Two major Muslim holidays are celebrated around the world: Ramadan, the month of fasting, and Hajj, the month designated for pilgrimage to Mecca for Muslims who can afford it. Several other holidays are celebrated by most Muslims, including Eid Al-Fitr, which falls at the end of Ramadan, and Eid Al-Adha, which occurs at the end of Hajj.
Muslim holidays are calculated according to the Muslim calendar, which differs from the Gregorian calendar used around the world. To add complications to the matter, Sunni and Shi'a Muslims calculate their calendars differently, so disputes have been known to occur in regards to when a holiday should actually be celebrated. In communities with a large Muslim population, Muslim holidays are often designated as general holidays, with the most dominant sect's calendar being used to determine when these holidays should occur.

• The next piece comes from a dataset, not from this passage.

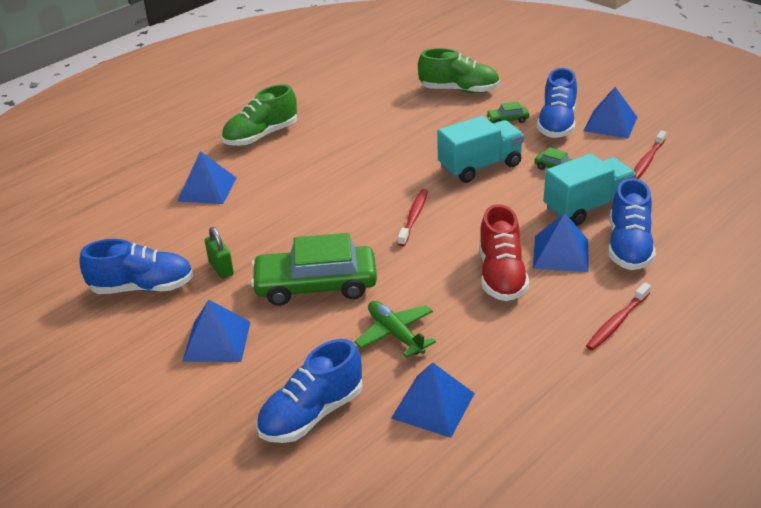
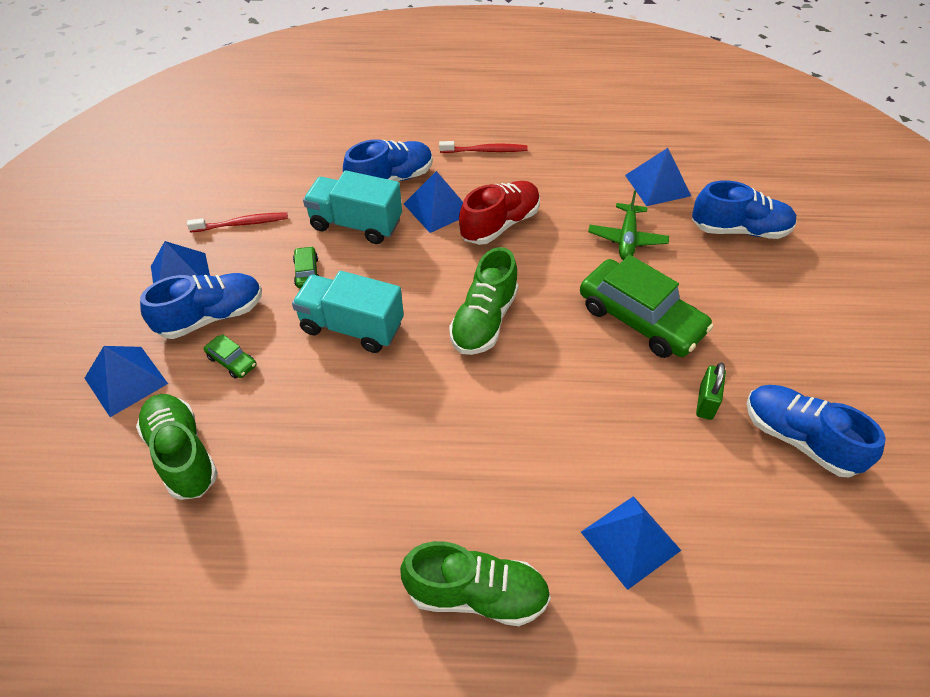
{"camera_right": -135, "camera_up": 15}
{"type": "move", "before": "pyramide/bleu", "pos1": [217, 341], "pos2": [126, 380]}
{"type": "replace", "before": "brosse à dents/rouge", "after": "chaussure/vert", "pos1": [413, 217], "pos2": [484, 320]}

The first holiday of the year is Islamic New Year, which falls on the first day of the first month. 10 days later, devout Muslims observe Ashura, a day of fasting and contemplation which is set aside to think about faith, life, and other issues. Many Muslims also celebrate Mawlid An-Nabi, the birth of the Prophet Muhammad.
Ramadan falls during the 10th month of the Islamic calendar. During Ramadan, Muslims fast during the daylight hours, and often attend additional religious services. At the end of Ramadan, Muslims hold Eid Al-Fitr, the fast-breaking holiday, which is treated as a great excuse to hold big parties with lots of food, dancing, and general celebration to commemorate the end of the fasting. Some mosques also hold open mosque days around this time, to encourage curious potential converts to explore Islam during the Muslim holidays, when people are especially active.
After Hajj in the 12 month, Muslims all over celebrate Eid Al-Adha, the Day of Sacrifice, which commemorates the story of Abraham. It is traditional to slaughter a lamb or sheep on Eid Al-Adha, with people dividing the meat for themselves, family members, and the poor. People also hold parties and celebrate with meals on Eid Al-Adha.
Jumu'ah, known as Friday to English-speakers, is also a Muslim holiday. Fridays are set aside as Muslim holidays much like Saturdays in the Jewish faith and Sundays in the Christian faith. On Fridays, people attend services at the Mosque, and take time to pray and celebrate their faith. In Muslim areas of the world, Fridays are usually not treated as business days for this reason.